Unit Plan II: Propaganda and Social Reform

Unit Plan III: Graphing and Interpreting Chart Information

Unit Plans

Unit Plan I: Temperance

Created by Kate Stencil, a teacher at the Doherty Satellite School, Worcester (Mass.) Public Schools

  • Objectives
    Upon completion of this lesson, students will be able to:
    • Develop a sense of what some of the reform movements were in the 1840s.
    • Write a compare and contrast essay.

  • Duration
    Two - three days.

  • Primary sources

  • Homework
    Homework before starting unit: Ask students to collect and bring in advertisements and articles on alcohol and its abuse, drugs and their abuse, physical and mental abuse, child and slave labor. These will be needed for the third part of the lesson.

  • Class work
    On the overhead or individual copies ask students to examine the cartoon The Victim of Ardent Sprits. Do they understand the different quotations and what they refer to? As a class or in small groups have the students brainstorm about how this cartoon relates to issues that society deals with today. Have things changed in over one hundred years? Why/Why not?

    People viewed temperance differently, from no drinking of alcohol at all to just not drinking to get drunk. Examine The Tree of Temperance and ask students for their reactions to it. Do they agree with what the tree is saying and to everything that alcohol relates to? Pre-writing activity: students should brainstorm, using the two cartoons, on whether things have changed since these cartoons were drawn.

  • Homework
    Write a compare and contrast essay on the way society in 1850 and today handles the intake of ardent spirits. Bring in the advertisements and articles previously asked for.

  • Class work
    Group students and make sure each group has at least one item per person.

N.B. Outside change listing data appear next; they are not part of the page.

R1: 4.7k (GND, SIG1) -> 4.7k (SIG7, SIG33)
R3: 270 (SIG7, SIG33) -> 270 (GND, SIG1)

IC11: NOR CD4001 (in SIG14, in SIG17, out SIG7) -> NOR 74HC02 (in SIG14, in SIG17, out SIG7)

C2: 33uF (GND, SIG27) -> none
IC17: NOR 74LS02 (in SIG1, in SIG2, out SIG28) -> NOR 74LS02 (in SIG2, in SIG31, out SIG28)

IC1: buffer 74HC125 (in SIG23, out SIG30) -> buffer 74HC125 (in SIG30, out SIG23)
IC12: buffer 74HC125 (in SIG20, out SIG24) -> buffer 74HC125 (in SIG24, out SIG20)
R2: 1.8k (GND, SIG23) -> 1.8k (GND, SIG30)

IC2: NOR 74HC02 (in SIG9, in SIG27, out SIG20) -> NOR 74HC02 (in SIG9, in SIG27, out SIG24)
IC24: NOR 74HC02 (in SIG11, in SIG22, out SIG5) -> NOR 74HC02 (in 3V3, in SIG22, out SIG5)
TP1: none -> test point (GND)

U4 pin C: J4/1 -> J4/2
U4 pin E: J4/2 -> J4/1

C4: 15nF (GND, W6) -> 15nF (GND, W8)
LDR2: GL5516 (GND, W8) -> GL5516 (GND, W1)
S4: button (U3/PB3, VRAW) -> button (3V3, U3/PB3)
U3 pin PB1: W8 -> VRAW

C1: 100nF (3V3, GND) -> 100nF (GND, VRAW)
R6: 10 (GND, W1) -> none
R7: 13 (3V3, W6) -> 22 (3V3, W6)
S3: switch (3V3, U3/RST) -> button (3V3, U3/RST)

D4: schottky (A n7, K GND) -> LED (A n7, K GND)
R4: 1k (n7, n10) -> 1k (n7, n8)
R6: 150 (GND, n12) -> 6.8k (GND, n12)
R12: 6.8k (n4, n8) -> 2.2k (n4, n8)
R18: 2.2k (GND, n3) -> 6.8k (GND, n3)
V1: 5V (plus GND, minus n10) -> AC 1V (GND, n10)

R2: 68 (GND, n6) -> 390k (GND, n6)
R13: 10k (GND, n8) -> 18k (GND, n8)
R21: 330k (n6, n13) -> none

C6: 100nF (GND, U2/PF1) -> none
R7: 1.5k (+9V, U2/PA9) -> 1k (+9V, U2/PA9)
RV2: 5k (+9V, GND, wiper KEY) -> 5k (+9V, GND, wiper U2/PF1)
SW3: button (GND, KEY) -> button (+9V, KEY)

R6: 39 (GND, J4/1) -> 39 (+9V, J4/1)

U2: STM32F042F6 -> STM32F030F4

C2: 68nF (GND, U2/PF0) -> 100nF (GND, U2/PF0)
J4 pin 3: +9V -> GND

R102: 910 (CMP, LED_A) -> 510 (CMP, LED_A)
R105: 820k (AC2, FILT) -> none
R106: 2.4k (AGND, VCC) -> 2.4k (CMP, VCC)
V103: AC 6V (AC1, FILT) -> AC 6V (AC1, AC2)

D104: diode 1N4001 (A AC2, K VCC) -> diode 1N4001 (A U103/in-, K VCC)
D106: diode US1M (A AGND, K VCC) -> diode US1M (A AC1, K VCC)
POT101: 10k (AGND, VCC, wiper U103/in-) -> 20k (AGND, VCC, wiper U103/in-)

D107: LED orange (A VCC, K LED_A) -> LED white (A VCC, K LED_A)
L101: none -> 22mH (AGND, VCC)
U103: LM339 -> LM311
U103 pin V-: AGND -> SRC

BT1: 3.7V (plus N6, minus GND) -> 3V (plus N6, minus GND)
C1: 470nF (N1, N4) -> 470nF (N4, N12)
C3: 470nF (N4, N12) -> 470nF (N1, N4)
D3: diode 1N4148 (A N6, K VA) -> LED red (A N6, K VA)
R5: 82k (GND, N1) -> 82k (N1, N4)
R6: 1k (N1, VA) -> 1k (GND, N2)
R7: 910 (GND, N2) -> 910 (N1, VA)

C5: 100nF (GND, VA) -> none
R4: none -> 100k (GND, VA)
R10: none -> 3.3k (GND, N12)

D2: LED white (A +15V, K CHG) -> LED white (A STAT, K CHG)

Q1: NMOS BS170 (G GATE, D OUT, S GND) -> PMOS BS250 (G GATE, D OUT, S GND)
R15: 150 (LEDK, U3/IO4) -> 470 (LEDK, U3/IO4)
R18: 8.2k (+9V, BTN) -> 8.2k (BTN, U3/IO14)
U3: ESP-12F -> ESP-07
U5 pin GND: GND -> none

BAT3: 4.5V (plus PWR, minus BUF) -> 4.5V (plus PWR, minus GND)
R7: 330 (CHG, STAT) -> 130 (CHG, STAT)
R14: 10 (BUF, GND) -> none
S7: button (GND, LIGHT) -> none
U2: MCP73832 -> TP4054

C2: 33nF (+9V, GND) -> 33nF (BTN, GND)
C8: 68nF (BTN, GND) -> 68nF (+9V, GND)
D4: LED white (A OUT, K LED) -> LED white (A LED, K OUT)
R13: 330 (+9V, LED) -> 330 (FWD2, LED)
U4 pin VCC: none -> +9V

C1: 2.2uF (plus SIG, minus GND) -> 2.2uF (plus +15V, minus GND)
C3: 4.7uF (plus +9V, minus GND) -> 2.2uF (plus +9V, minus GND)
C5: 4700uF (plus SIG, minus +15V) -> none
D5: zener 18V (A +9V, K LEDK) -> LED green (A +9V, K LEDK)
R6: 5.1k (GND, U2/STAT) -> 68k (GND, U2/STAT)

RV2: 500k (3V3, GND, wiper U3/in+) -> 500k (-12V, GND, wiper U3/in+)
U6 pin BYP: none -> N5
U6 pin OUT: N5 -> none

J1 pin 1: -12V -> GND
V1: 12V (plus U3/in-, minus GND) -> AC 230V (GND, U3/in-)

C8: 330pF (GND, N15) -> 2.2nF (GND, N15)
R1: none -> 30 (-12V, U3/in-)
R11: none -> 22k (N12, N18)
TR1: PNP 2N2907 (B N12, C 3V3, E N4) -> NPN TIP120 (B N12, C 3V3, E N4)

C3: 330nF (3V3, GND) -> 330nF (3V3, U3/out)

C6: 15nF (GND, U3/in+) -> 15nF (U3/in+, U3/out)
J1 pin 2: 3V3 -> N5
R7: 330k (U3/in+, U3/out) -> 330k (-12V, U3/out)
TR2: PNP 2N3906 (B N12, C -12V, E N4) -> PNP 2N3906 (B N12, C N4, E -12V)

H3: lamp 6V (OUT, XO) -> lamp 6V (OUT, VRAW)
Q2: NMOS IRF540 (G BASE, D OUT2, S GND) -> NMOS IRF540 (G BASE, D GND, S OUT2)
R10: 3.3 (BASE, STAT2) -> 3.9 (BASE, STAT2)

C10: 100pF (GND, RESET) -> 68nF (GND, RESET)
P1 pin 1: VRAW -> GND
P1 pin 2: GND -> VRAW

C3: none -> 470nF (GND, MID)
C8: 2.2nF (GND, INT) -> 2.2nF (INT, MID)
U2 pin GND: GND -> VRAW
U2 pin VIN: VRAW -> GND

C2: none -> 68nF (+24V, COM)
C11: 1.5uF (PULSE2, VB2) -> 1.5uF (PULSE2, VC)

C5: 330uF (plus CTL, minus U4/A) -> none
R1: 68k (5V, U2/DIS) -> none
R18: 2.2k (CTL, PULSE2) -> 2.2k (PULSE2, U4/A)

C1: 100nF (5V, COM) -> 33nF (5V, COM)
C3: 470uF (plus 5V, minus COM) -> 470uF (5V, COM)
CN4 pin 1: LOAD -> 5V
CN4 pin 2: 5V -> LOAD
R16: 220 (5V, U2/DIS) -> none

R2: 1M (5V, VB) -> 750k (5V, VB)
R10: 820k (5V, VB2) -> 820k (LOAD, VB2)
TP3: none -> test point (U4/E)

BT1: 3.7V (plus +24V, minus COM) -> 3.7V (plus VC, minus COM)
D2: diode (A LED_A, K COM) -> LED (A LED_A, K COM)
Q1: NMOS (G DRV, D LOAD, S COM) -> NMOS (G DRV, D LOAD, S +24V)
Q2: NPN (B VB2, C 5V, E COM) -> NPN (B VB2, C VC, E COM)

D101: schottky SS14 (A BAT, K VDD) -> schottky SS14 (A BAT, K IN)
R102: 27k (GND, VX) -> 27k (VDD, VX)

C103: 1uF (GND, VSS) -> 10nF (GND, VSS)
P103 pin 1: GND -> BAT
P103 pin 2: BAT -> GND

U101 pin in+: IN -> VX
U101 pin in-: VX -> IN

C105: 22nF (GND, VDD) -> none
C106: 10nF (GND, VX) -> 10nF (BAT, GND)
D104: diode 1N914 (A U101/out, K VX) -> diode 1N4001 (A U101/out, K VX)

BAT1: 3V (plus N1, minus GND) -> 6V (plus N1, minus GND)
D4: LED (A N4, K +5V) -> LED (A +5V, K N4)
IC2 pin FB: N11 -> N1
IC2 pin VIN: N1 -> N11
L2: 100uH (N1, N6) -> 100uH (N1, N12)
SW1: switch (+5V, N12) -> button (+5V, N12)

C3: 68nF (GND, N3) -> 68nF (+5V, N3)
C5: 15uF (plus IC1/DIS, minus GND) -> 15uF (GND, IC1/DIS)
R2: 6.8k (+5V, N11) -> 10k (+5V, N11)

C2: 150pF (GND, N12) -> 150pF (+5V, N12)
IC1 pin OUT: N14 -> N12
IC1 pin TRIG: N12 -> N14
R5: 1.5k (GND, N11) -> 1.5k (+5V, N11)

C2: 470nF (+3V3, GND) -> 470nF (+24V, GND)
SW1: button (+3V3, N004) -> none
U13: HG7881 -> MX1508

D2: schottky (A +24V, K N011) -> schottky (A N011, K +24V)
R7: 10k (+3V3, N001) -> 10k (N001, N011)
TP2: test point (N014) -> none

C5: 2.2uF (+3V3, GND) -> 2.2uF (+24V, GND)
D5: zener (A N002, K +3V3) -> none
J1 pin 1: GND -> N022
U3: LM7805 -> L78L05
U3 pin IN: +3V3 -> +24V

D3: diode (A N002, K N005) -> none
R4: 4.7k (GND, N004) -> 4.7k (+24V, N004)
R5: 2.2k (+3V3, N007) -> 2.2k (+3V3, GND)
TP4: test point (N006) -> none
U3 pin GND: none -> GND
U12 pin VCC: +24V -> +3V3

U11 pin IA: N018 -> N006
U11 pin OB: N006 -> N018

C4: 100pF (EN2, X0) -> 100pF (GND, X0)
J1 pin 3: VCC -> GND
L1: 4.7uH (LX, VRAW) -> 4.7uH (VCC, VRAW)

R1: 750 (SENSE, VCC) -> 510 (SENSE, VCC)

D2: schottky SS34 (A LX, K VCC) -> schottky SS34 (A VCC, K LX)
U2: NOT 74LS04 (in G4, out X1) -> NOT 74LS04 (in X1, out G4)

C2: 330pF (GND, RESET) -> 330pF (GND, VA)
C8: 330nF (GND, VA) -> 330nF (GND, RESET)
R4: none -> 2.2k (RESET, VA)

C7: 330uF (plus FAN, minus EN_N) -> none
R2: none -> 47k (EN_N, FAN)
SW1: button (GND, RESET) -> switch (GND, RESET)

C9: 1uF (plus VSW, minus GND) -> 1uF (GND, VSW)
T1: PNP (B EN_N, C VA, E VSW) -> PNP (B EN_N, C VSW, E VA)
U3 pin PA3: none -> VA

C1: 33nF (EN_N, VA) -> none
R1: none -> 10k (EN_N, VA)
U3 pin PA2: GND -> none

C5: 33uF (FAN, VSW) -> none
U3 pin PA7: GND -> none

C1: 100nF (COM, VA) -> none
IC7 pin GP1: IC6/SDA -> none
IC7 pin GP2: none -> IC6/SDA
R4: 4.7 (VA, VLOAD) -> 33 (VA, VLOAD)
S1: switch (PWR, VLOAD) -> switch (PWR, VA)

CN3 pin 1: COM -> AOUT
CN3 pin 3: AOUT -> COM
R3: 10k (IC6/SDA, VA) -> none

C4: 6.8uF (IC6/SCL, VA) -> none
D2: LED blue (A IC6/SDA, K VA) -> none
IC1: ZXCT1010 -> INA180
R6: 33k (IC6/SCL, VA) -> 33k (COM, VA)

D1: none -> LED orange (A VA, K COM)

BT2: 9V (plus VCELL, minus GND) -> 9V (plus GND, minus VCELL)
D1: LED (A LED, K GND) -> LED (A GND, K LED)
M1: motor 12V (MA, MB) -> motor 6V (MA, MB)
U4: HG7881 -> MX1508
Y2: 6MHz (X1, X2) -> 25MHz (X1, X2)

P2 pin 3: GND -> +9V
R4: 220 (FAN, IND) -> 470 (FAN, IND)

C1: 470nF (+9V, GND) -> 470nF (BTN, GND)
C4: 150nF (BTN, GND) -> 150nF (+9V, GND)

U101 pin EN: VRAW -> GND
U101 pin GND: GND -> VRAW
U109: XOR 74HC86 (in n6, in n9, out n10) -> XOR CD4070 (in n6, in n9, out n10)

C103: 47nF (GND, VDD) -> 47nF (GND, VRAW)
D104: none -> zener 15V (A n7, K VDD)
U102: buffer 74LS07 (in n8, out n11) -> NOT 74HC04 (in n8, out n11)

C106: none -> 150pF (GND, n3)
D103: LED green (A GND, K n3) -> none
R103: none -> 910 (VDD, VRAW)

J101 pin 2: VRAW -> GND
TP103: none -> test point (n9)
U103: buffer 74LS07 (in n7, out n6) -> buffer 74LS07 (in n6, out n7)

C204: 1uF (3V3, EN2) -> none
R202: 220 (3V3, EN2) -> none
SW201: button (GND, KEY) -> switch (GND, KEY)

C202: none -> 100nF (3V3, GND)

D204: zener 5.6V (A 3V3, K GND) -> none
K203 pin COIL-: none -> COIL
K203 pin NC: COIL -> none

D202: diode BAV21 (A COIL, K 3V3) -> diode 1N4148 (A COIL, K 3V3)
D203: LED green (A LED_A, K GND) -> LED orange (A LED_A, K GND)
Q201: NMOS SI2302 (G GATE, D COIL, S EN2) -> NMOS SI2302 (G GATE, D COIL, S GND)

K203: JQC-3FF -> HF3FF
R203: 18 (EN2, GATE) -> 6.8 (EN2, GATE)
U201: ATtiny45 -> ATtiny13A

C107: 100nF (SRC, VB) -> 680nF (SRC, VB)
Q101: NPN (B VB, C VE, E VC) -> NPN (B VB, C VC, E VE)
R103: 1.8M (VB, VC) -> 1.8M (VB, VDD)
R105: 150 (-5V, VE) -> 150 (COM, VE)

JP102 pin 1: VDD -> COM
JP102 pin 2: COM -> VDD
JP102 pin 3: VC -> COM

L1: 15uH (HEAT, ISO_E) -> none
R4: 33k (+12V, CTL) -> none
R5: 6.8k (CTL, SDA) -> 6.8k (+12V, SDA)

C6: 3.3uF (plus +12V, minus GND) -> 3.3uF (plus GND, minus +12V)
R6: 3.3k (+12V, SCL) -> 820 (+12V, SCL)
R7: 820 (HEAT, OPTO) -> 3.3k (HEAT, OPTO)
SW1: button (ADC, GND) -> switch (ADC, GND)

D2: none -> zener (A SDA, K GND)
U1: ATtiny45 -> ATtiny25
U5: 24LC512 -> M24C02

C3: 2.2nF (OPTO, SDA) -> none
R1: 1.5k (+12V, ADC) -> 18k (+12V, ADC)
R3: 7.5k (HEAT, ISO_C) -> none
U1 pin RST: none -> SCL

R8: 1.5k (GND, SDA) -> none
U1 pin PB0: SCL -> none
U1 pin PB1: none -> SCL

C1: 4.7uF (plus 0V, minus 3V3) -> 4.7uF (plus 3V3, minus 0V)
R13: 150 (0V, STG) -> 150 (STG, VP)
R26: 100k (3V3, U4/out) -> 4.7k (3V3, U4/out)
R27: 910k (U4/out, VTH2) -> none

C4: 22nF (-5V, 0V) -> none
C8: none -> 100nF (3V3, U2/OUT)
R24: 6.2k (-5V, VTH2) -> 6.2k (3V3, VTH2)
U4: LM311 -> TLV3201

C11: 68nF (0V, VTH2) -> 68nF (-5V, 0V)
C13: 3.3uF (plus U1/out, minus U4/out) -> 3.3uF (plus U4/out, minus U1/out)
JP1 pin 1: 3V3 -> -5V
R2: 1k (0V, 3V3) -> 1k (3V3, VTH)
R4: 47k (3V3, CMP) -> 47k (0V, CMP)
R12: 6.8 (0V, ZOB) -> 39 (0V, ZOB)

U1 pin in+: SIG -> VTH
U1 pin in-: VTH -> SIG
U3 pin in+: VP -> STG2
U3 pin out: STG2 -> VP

    Students should discuss their primary documents and pick out the one that they feel is the best. Each group presents their best one to the class, detailing their reasons for picking it. Distribute one of the following 1850s literature to a group and have them examine it: Advice: Be Careful Whom you Marry!, Picnic Songs, Scale of Temperance, and Comments: Healthfulness of the Grape. Each group presents its document's information orally to the class. In class or for homework have the students create an advertisement for temperance in either the 1850s fashion or for today.

 

 

Unit Plan II: Propaganda and Social Reform

Created by Kate Stencil, a teacher at the Doherty Satellite School, Worcester (Mass.) Public Schools

  • Objectives
    Upon completion of this lesson, students will be able to:
    • Identify major social concerns in the early 1800s.
    • Recognize propaganda and determine the motivation behind it.
    • Compare social concerns of the 1830s with those of today.
    • Write a persuasive piece on an issue of concern to them.

  • Duration
    One - two class periods.

  • Primary sources

  • Additional materials needed
    • Colored pencils
    • Drawing paper

  • Class work

    1. Distribute copies of the Effects of Drunkenness or display the cartoon using an acetate copy and overhead projector. Discuss with students what is going on in the picture, why the title was chosen, and who would have published this cartoon in the early 1800s.
    2. Read aloud to the class the excerpt from Youth's Temperance Lecture, including the poem. Ask students to identify the author's point of view and to give specific examples from the reading to back up their answer.
    3. Distribute copies of Song for Independent Day. Ask for volunteers to read each stanza of the song. Since the tune should be familiar to all, sing the song as a class.
    4. Discuss with students the motivation behind the song. What phrases are clues to the authors point of view?
    5. Brainstorm a list of issues that concerns people today, i.e., smoking, the environment, etc.
    6. Instruct students to create a song written to a familiar tune to try to persuade people to take up a particular cause. Illustrations should accompany the song.

  • Extension
    Students can create a public service announcement to go with their song. Students might record their message for a radio announcement or videotape their message for a television spot.

 

 

Unit Plan III: Graphing and Interpreting Chart Information

Created by Kate Stencil, a teacher at the Doherty Satellite School, Worcester (Mass.) Public Schools

  • Objectives
    Upon completion of this lesson, students will be able to:

    • Identify reasons people were committed to insane asylums in the early 1800s.
    • Make connections between social issues of the time period.
    • Analyze information in a table.
    • Represent information on a graph.

  • Primary sources

  • Additional materials needed
    • Colored pencils
    • Graph paper

  • Class work
    1. Pass out the Fourth Annual Report, State Lunatic Hospital to students. Allow a few minutes for students to familiarize themselves with the chart.
    2. Instruct students to classify the reasons people were committed to the lunatic hospital. (Some reasons can be categorized together under a heading such as illness.) Using colored pencils and graph paper, students should create a bar graph showing the categories and numbers of lunatic hospital patients.
    3. Instruct students to study the marital status of the patients. They should calculate the percentages of single, married, and widowed people, and they should construct a circle graph to represent this information.
    4. Ask students to choose another topic from the table to show on a graph or circle graph. Students should be prepared to share their graphs with the class.
    5. Pass out the Questions for Discussion. Ask students to use the information on the table and on their graphs to answer the questions.
    6. After students write individual responses, conduct a class discussion using the questions as a guide.

  • Extension
    Divide the class into two groups to debate the treatment of the mentally ill in the 1830s. One group should defend the practice of the time, and the other group should advocate for an alternative that would have been reasonable for the time.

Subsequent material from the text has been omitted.